Brianna Bartuccio threw the four-hit shutout in the opening 4-0 win against Villanova and Shelby Graves whipped a one-hit shutout on Columbia, 7-0. Gabby Spallone's grand slam accounted for all the scoring against Villanova. Stephanie Texeira knocked two out of the park against Columbia while Krystal Garcia went two for three with a homer and two RBI.
A Texeira homer provided half the scoreboard total for FIU against Wichita State. In the bottom of the sixth, down 4-3, Texeira doubled and was replaced by pinch runner Marisa McGregor. Krys Garcia singled in McGregor. After a walk to Dominique Grossman, Aleima Lopez doubled the two runs home. Corinne Jenkins went the distance, giving up only five hits. But, two were solo shots to Melanie Jaegers, two other batters reached base by being hit and defensive errors put two others on base.
This weekend's Panther Invitational opens Friday with a game against Ole Miss and associate head coach Jake Schumann, FIU head coach 2012-14.
Hours after the softball bus left Madiera, in a Carolina weekend's gloaming, the baseball bus revved to leave South Carolina. The arctic weather that sent southerners calling northern friends and family to learn about starting the car in the morning wrecked the weekend schedule for the Caravell Resorts Baseball at the Beach. So, FIU wound up playing a doubleheader Sunday against North Carolina Central before the long bus ride back.

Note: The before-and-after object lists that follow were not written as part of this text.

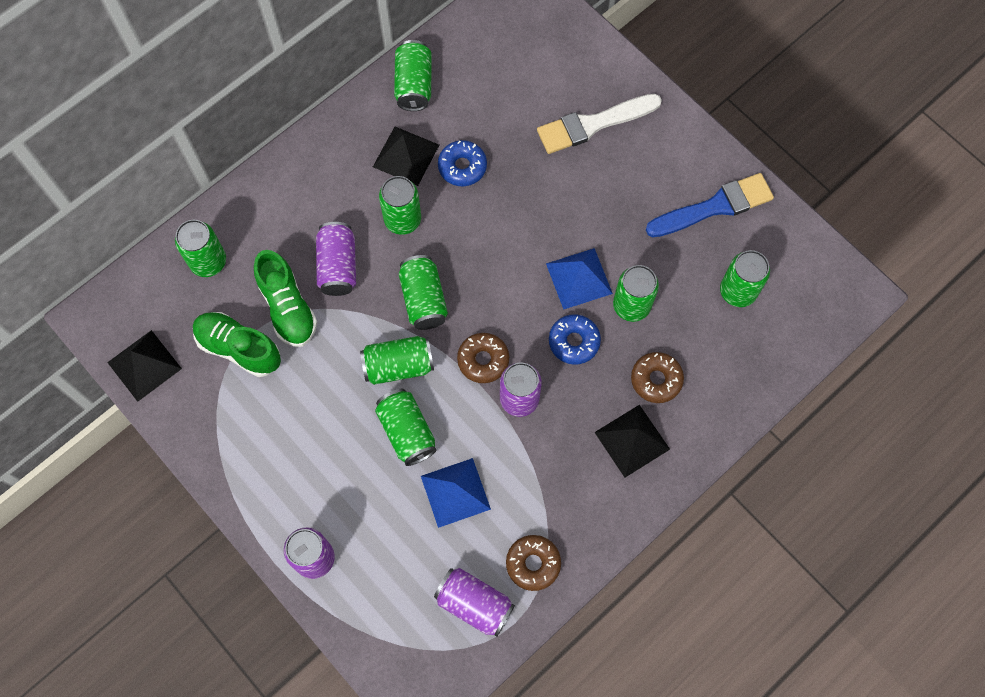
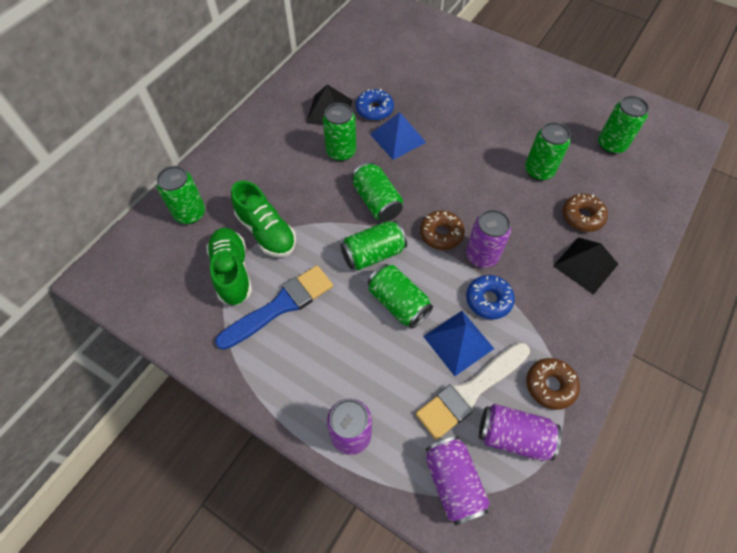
camera: 15 degrees left, 10 degrees down
(144, 365) = (150, 305): black pyramid -> none
(239, 348) = (232, 272): green shoe -> green shoe turned 60 degrees clockwise
(338, 266) = (299, 193): purple can -> purple can (453, 482)
(414, 85) = (320, 68): green can -> none
(574, 342) = (507, 205): blue donut -> blue donut (488, 300)
(579, 278) = (491, 161): blue pyramid -> blue pyramid (397, 138)
(593, 124) = (458, 67): white brush -> white brush (470, 391)
(715, 207) = (567, 97): blue brush -> blue brush (280, 306)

(That's the same North Carolina Central you'll see during football season as FIU's lone non-conference opponent).
Andres Nunez got the win in the 4-0 opener after pitching six and two-thirds, striking out four and giving up four hits. All four runs came in the third inning, two on a Brian Portelli double and Portelli came on on Zach Soria's single.
The nightcap (afternoon cap?) provided fans with the one thing FIU didn't need -- bonus baseball. Better than a loss, however. That's what FIU avoided when Portelli doubled in Jack Schaaf in the bottom of the seventh. In the bottom of the 13th, a Jack Schaaf home run brought in Ray Perez and a 7-5 win. Now at 4-4 after a tough early schedule, FIU swings bats at Manhattan this weekend.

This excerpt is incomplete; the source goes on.